Back home in London, one night I set them soaking in cold water, to be processed into orxata the following night.

Soaked Tigernuts

The next night, I ground those xufes down using my mini chopper (in batches) and then mixed them with water and sugar (the tubers are already a little sweet). I then went to town on that mixture with my stick blender. Afterwards, I strained and bottled the mixture and let it chill in the fridge for a bit.

Straining the Orxata

I was extremely happy with the outcome! It was thick and milky and just as fresh as those I drink at the orxateries in Barcelona. Sure you could buy a bottle of the stuff from shops like Garcia and Sons on Portobello Road but they don’t taste fresh and you can’t control the amount of sugar in the drink. Of course, I can go on and on but the reality is that I have no idea where to buy dried tigernuts in London. Has anyone come across them here?

The Final Drink

Orxata
This will make around a litre. The recipe can be scaled easily.

200g dried xufles
water for soaking
800-1000ml water
100-150g powdered sugar
zest from 1/5 of a lemon (optional)
a little sprinkle of cinnamon (optional)

Soak the dried xufles in cold water overnight.

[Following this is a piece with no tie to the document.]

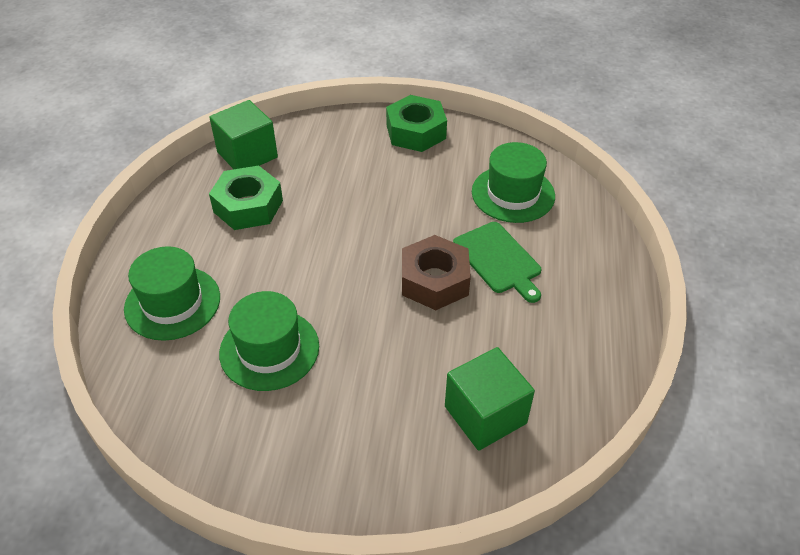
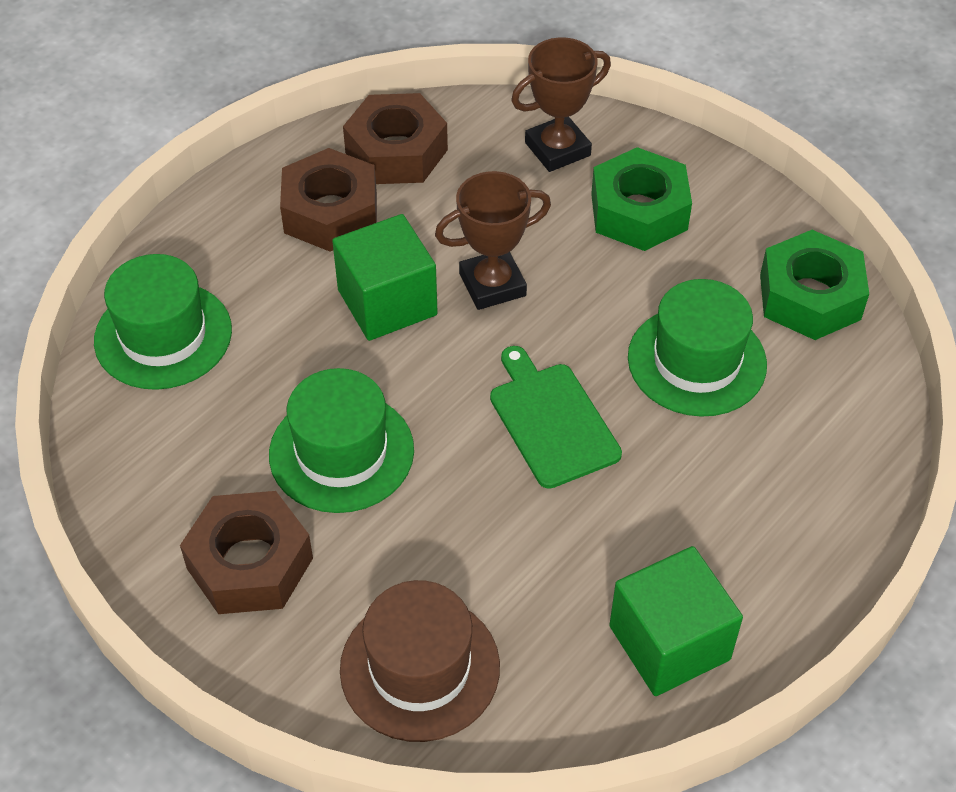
brown hat: 0 -> 1
brown nut: 1 -> 3
brown trophy: 0 -> 2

The next day, drain the xufles and then grind them together with the new water (800ml – 1000ml depending on how thick you like it). A stick blender isn’t going to do it – you either need a powerful blender or do it in batches like me in the stick blender mini food chopped attachment. Once you have all of it grinded to a paste, you can then continue with a stick blender. Add in the sugar (to taste) and the lemon and cinnamon and continue blending.

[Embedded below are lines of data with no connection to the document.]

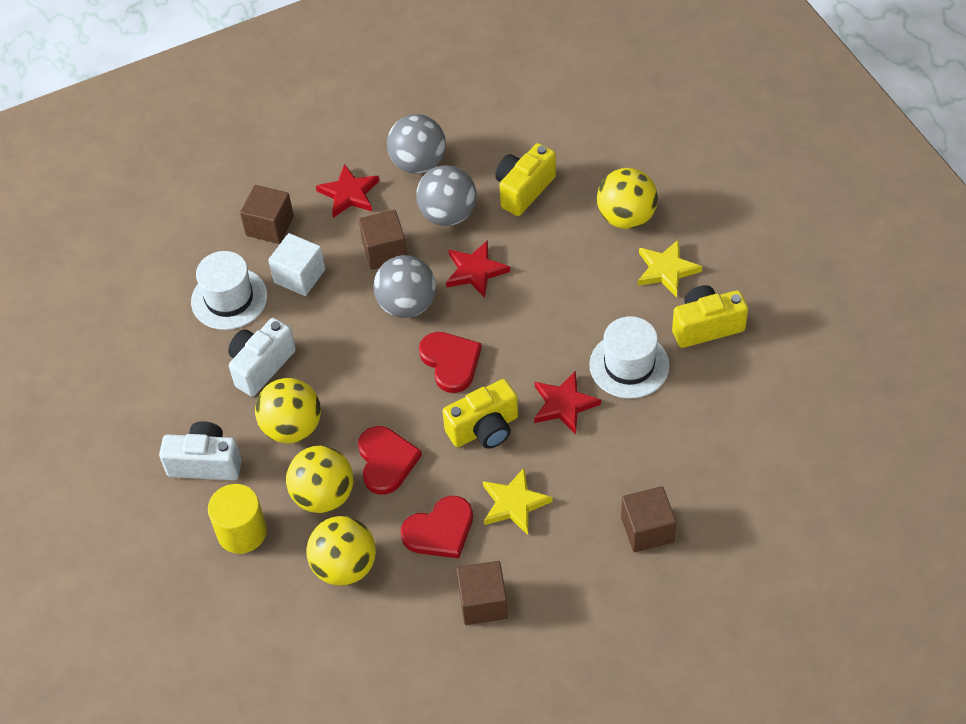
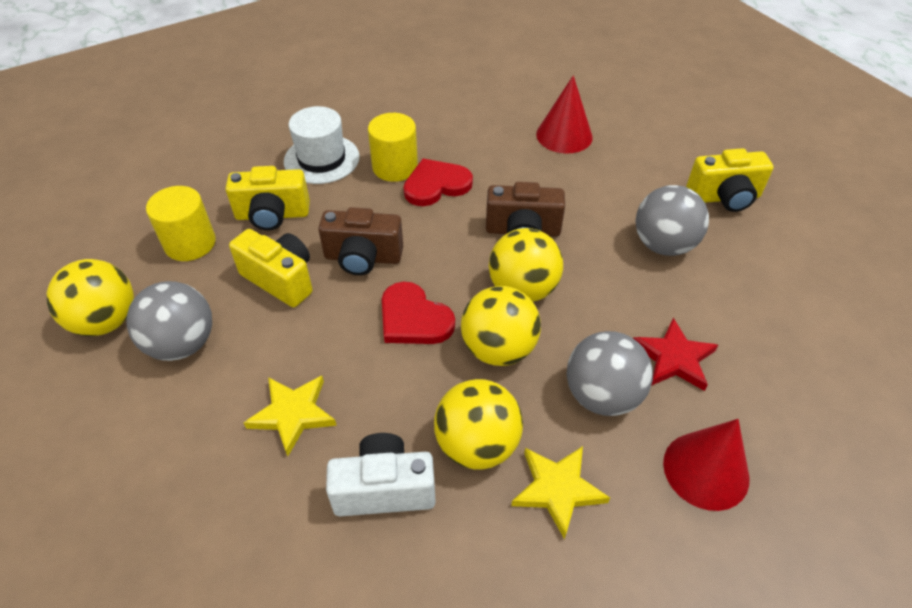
brown camera: 0 -> 2
brown cube: 4 -> 0
red cone: 0 -> 2
red heart: 3 -> 2
red star: 3 -> 1
white camera: 2 -> 1
white cube: 1 -> 0
white hat: 2 -> 1
yellow cylinder: 1 -> 2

Strain through at least 2 layers of muslin and chill the resulting mixture for at least an hour (or even better, overnight). Serve!

Blai went to Barcelona a week earlier than I did and I had to spend that entire week hearing about how fabulous fartons were and how well they went with orxata and how I absolutely had to try them. (Go ahead and giggle at the name like a five year old – we did!)

As I was still in London, yes, it was a very frustrating week.

I made to Barcelona eventually where I got to fill up on these treats. We drank orxata out of wine glasses – ha! Actually, we didn’t want to dirty more glasses and so reused those from lunch.

Orxata in Wine Glasses

We’ll start first with the orxata (that’s in Catalan. Horchata in Spanish). This milky looking drink originated in Valencia (mostly associated with the town of Alboraia) and is made from xufes (in Catalan but also spelled xufles, or chufas in Castilian), or tiger nuts, a little tuber about the size of a large chickpea. It’s a drink said to date back to the Moorish presence in Valencia (8th to 13th centuries). It’s sweetened and creamy yet refreshing and slightly grainy and if you want a drink to compare it to, I’ll say it’s not far off from soy bean milk. Mexican horchata is another beast altogether – that’s made from rice and cinnamon. It’s a very refreshing drink and can be bought all over Barcelona in the summer (along with granissats – icy slushy drinks not unlike Slurpees).

Orxata

This is where Blai’s family purchase their orxata – Sirvent in Gràcia. You can drink it there or buy a bottle home. When you do the latter, the bottle is filled on the spot for you, by hand, using a ladle. This was the 2 litre bottle we bought.

2 Litres of Orxata

This year, Sirvent started selling fartons, which were invented in Alboraia. A fartó is a long pastry that was designed to be dipped into orxata and originated in the Polo bakery 50 years ago. They’ve got a good chew and a spongy texture and it’s the combination of the two that allows it to soak up copious amounts of orxata without breaking. There’s a thin sugar glaze on the surface.

Fartons Polo

When you eat them all orxata soaked, they’re deceptively light. You bite and squish and bite and swallow and bite and slurp and chew and all the while exclaiming how light they are! and the next thing you know you’ve consumed two of the great big things and your tummy is starting to ache with all the food sloshing around in there (mainly because we had this after a big meal already). Whatever. They are delicious.

Dipping the Fartó

In the summer, Sirvent also sells a wide range of homemade ice creams (Blai recommends the very Catalan flavours of llet merengada and turró). In the winter, they sell turró (and that’ll be a whole other post come December!).

Sirvent
c/ Escorial 100
08024 Barcelona
Spain

By the by, does anyone know of a place that sells fresh orxata in London?